- **Your assignment**: Select, from the material below, each line with "part" in it.

- **Data**:
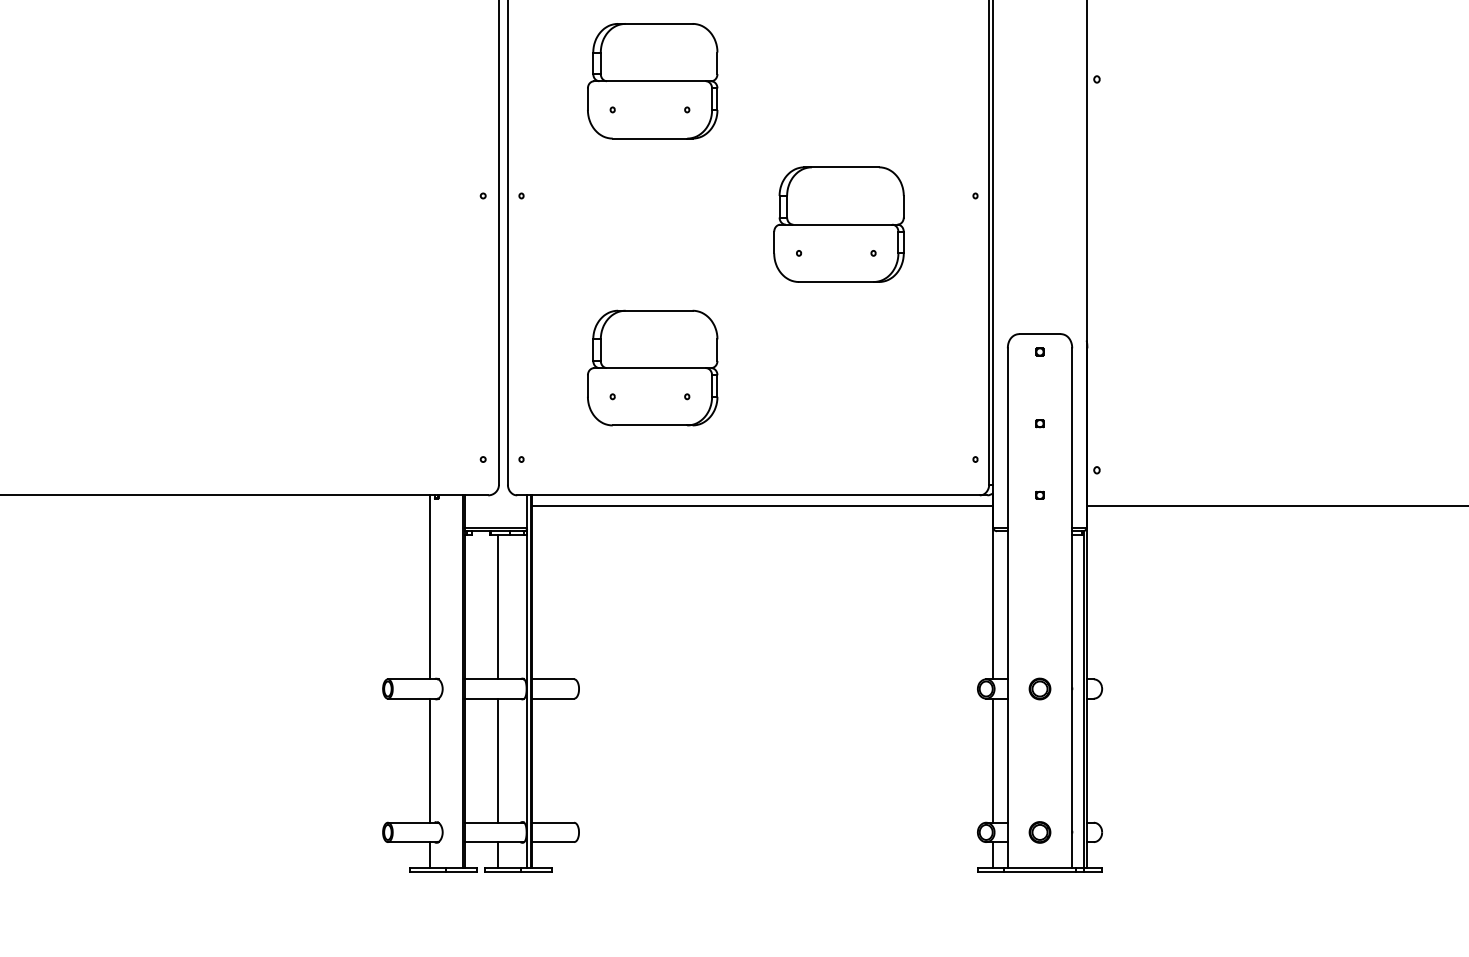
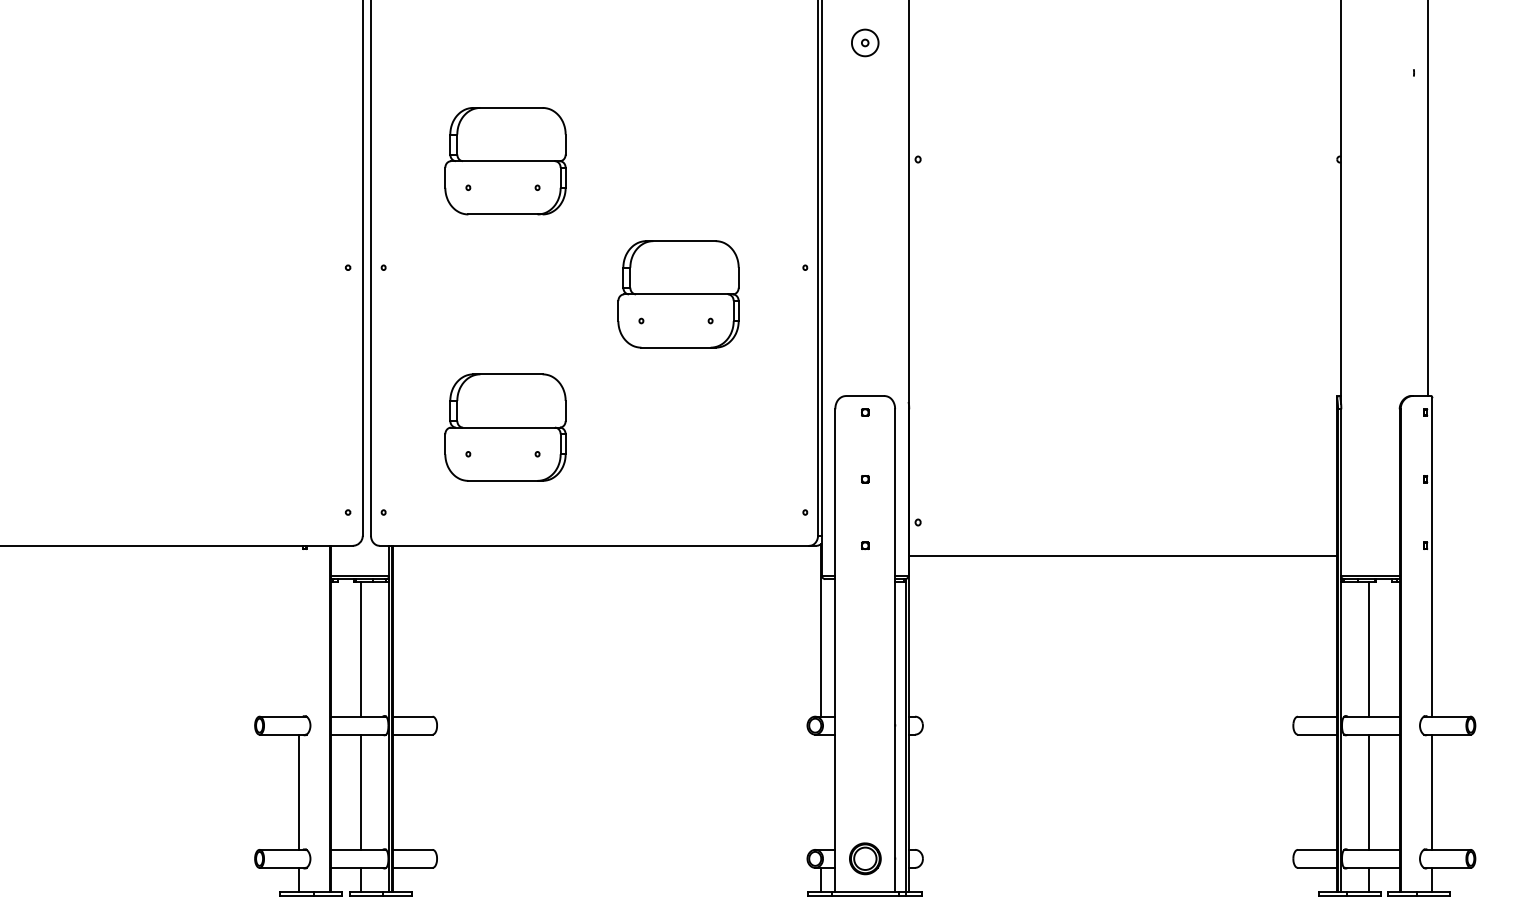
line: (762, 505) -> (607, 555), removed
line: (429, 586) -> (298, 630), removed
part: (1039, 688) -> (864, 725), removed
line: (992, 759) -> (821, 791), removed
part: (1039, 832) -> (864, 858), size x1.6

- **Solution**:
part: (1039, 688) -> (864, 725), removed
part: (1039, 832) -> (864, 858), size x1.6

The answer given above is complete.